No se trataba solo de más tonos: era una nueva gramática visual. Sprites gigantes, animaciones suaves como terciopelo, capas de scroll parallax que hacían sentir el viento en la cara, un Modo 7 que convertía la velocidad de F-Zero en vértigo puro. De repente, el salón de cualquier casa española se transformaba en un salón recreativo futurista, bautizado por un joystick púrpura coronado con botones L y R, como un instrumento musical diseñado para dirigir la sinfonía cromática de una nueva era.

Nintendo, sólida como un templo nipón forjado en cartucho, edificó desde allí su hegemonía.

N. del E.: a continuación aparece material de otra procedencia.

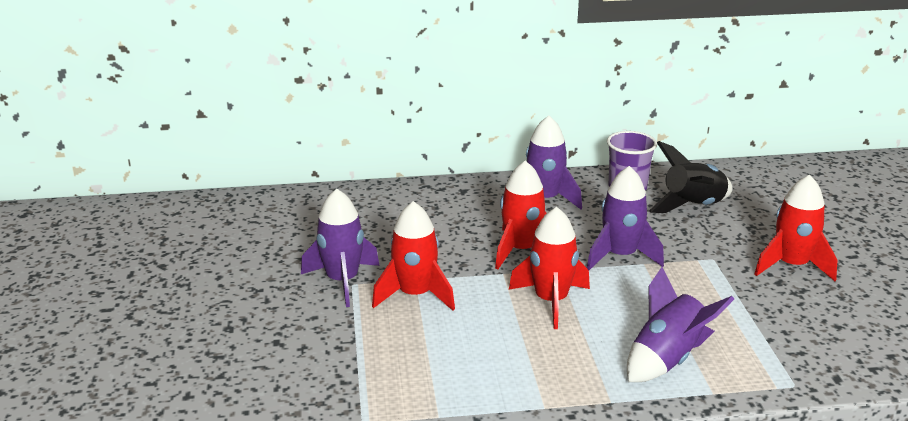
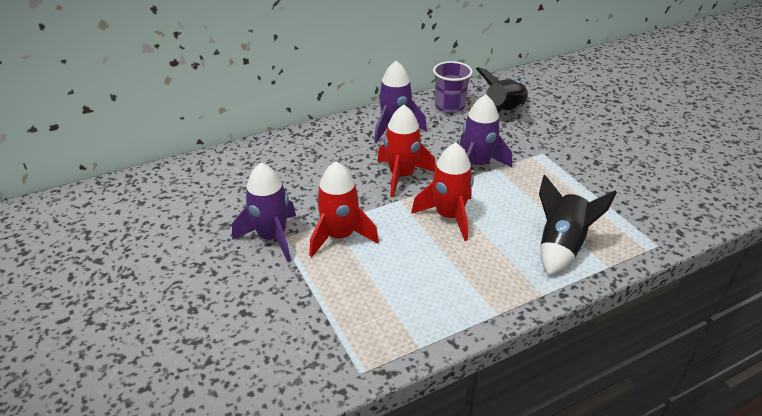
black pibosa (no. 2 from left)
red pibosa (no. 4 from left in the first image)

La alianza con Rare era un pacto feérico, un tratado firmado con tinta pixelada para alumbrar las grandes dinastías de Kyoto: Donkey Kong Country, Killer Instinct, Super Metroid, Yoshi’s Island, Super Mario Kart, A Link to the Past. Cada título era un gesto de arrogancia creativa, un recordatorio de que el color no era ornamento, sino lenguaje.
El reino donde el JRPG encontró su voz
Super Nintendo fue también un santuario narrativo. Square, Enix, Quintet, HAL… cada estudio era un poeta. Terranigma, Final Fantasy VI, Chrono Trigger, Earthbound, Secret of Mana, Tales of Phantasia: no solo mundos, sino mitologías. En España incluso llegaron ediciones con guía, como grimorios traducidos para que el público occidental aprendiera a rezar en la nueva liturgia del rol japonés. Aquella paleta desbordada permitía emociones nuevas: lágrimas más azules, nieves más frías, sangre más heroica.

Experimentar hasta romper la máquina
Super Nintendo era una consola nacida para el 2D… pero obsesionada con desafiar su destino. El chip Super FX rugía como un motor clandestino para permitir polígonos en Star Fox. Rare, obsesiva y visionaria, compró estaciones Silicon Graphics para modelar criaturas tridimensionales y luego revertirlas a sprites renderizados, como si Disney hubiera entrado en la guerra de los bits. Aquello extendió su vida hasta rozar la era de PlayStation, como un samurái que se niega a morir sin el último duelo.
La consola como reliquia luminosa
Vendió 49 millones de unidades. No fue la más vendida. No fue la última. Pero dejó algo más importante: una huella de color en la retina colectiva. La industria nunca volvió a ser igual después de que el arcoíris bajara de los cielos.
Porque antes todo era verde, gris, ausencia.
Y después llegó Super Nintendo.
La máquina que enseñó al mundo que los videojuegos podían brillar.